The first contact that Portuguese sailors had with the inhabitants of what was then the Kingdom of Kongo were initially peaceful, if paternalistic. However, within decades, commercial ambition led to the internationalization and immense scaling of a slave trade that had been local and of relatively small impact. The Kongolese Kingdom as a systematized source of slaves from neighboring territories accounted for a hugely significant number of slaves transported to the Americas as part of the transatlantic slave trade.


Henry Morton Stanley -- a Welsh explorer and journalist who travelled in the latter half of the eighteenth century -- is a man whose expeditions are generally regarded as having been cruel, racist and exploitative. As an explorer, one is conflicted in looking at Stanley's record; despite the use of unconscionable methods, one cannot ignore the incredible determination and perseverance that he required to succeed. His first trans-Africa expedition - 999 grueling days from Zanzibar to Boma - is an epic of survival that has been rarely matched.

Stanley's more damning legacy, however, is the role that he subsequently played as a representative of King Leopold of Belgium in that man's annexation of a vast swath of Central Africa that came to be named the Free Congo State. Leopold then imposed a brutal system of forced labor in the Congo. The fears provoked in other European powers by Leopold's vast land grab were a key driver of the Scramble for Africa, Europe's colonization of the continent.

That is not to say that those who have sought out the hidden corners of Central Africa have been uniformly ill-intentioned. Dr David Livingstone -- of whom you have presumably heard -- was for the most part well-regarded, admired by the tribes with which he came in contact and a man who played a significant role in inspiring anti-slavery sentiment in Europe. Even here, however, the situation is complex, with the doctor forced to rely for survival upon the very Arab slave traders he was later to condemn.


In the last few decades, expeditions have for the most part been undertaken with an emphasis on self-sufficiency and cultural sensitivity. Then-Major John Blashford-Snell, leader of a huge 1974 British Army scientific expedition down what was then the Zaire River said, "We had come not to conquer Zaire, or its people, but to fight the invisible enemy of disease and to discover the scientific secrets of this vast land."

Phil Harwood is another fellow Briton; apparently we are drawn to this part of the world. In 2008 he canoed, alone, the length of the Congo River. By his own account he was brought close to breaking point by his struggles. And yet, despite the constant physical and mental pressure he endured, he was able to maintain a sense of perspective, "I experienced swamps, waterfalls, rapids and endemic corruption," he said. "Arrested, chased, collapsing from malaria with numerous death threats, I also encountered tremendous hospitality and kindness from a proud and brave people long forgotten by the western world."

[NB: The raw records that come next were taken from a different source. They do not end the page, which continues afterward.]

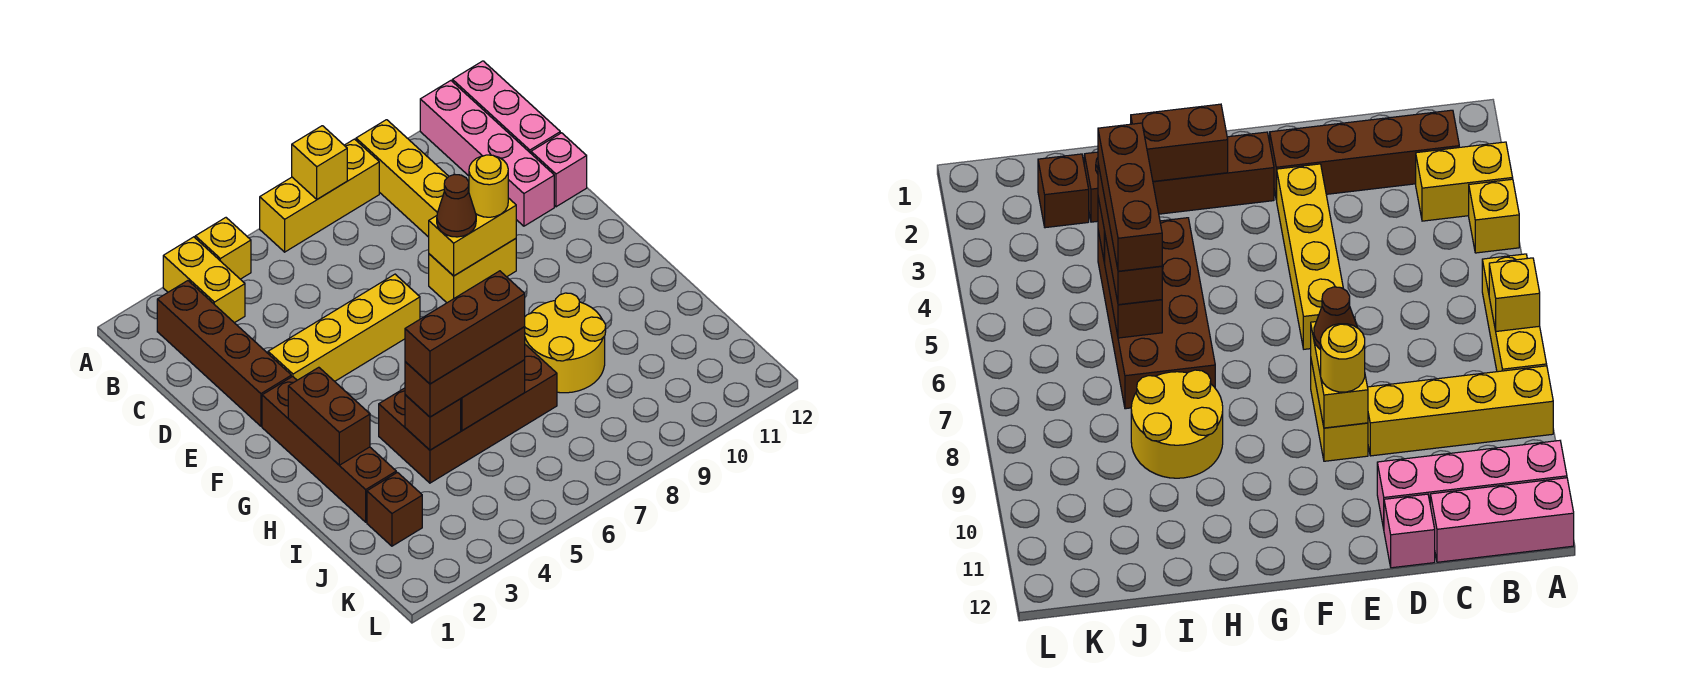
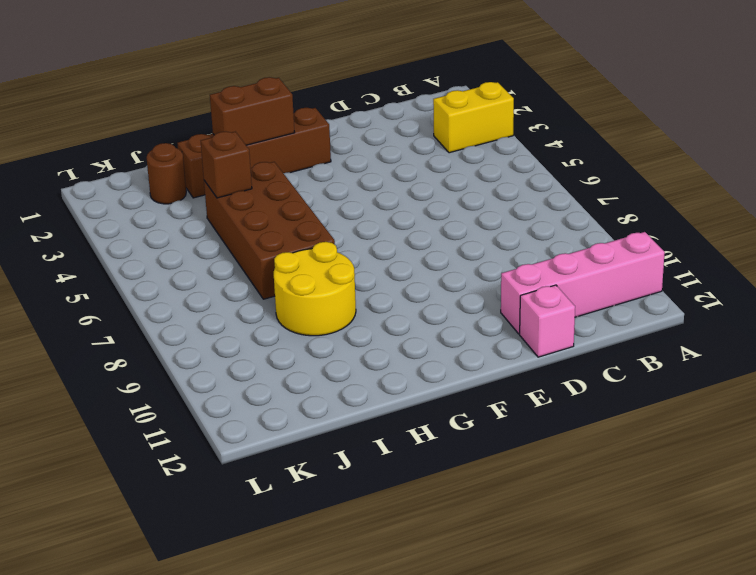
brown round brick J2 level 1 -> brown brick J2 level 1
none -> yellow brick A4 level 1
none -> yellow brick A6:A8 level 1
none -> yellow brick A9:D9 level 1

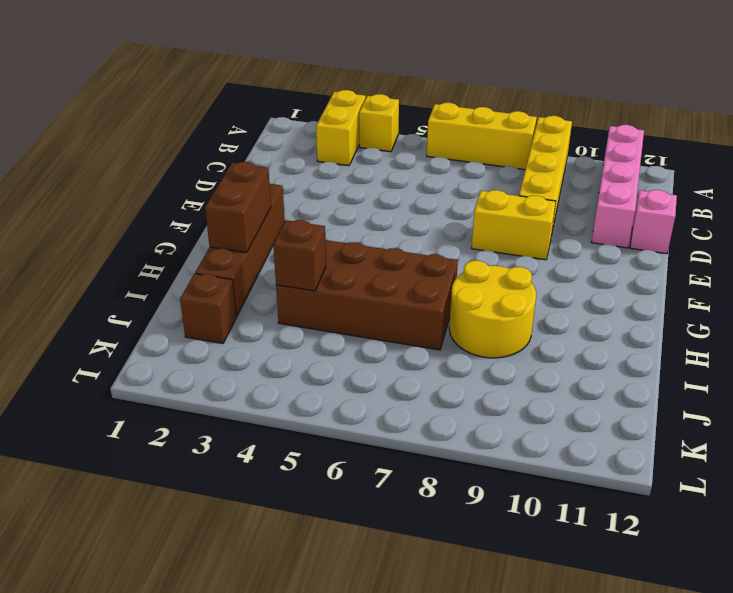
none -> pink brick A12:C12 level 1
none -> brown brick B2:E2 level 1
none -> yellow brick E3:E6 level 1

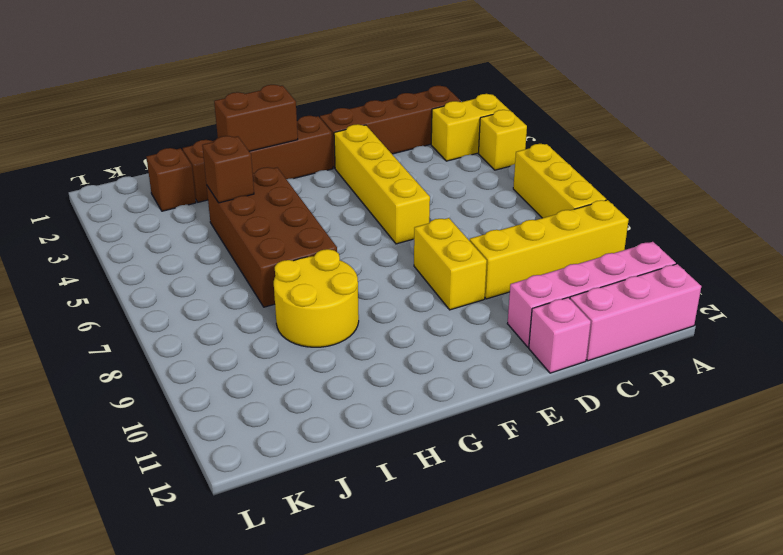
none -> yellow brick A7 level 2
none -> yellow brick E8:E9 level 2
none -> brown brick I5:I6 level 2

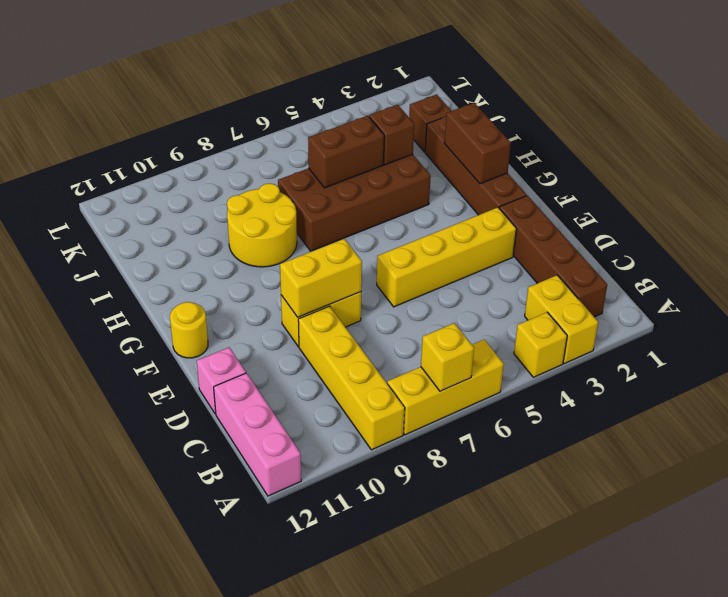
yellow round brick F12 level 1 -> yellow round brick E9 level 3
none -> pink brick A11:D11 level 1
none -> brown cone E8 level 3
none -> brown brick I4:I6 level 3

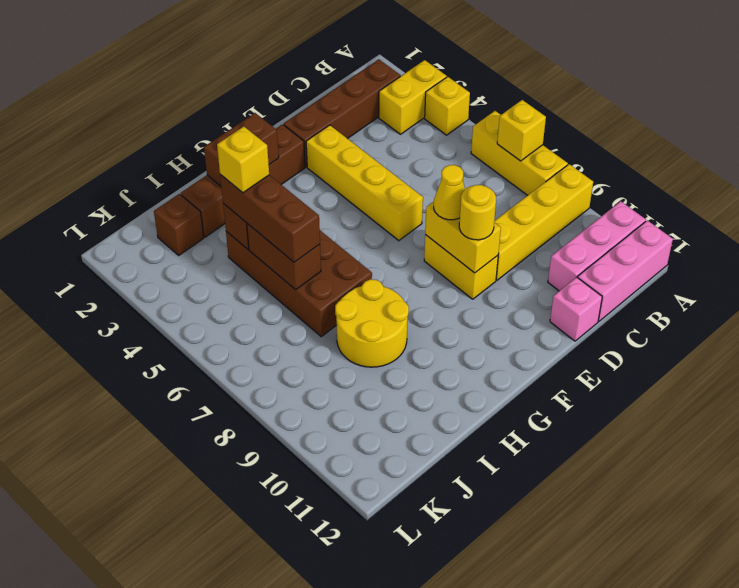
pink brick A11:C11 level 1 -> pink brick A11:D11 level 1
yellow cone E8 level 3 -> brown cone E8 level 3
yellow brick I4 level 4 -> brown brick I4:I6 level 4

I feel that Phil's journey, and his account of it, is one that I will draw on heavily for inspiration as I progress: an incredibly bold expedition recounted with a striking honesty. Dangers and setbacks are not ignored, but nor are they overly dwelled upon. Encounters with troublemakers are noted, but the need for an aggressive response is, almost always, regretted. It is telling that, on his arrival at the Atlantic, he leaves his trusty canoe with a fishing community near the mouth of the river, a tribute to the fishermen on the river who provided such a consistent source of support.

I know that, at heart, I want to discover something about myself through this journey; it is undeniably self-centered. I am not going to go looking for trouble, although I dare say I will not avoid it entirely. Whatever happens, good and bad, I commit to telling this story -- my simple story of walking down a river in Africa, honestly. I will indeed speak of what my eyes have seen and hope that in those recollections there may be some value to be found.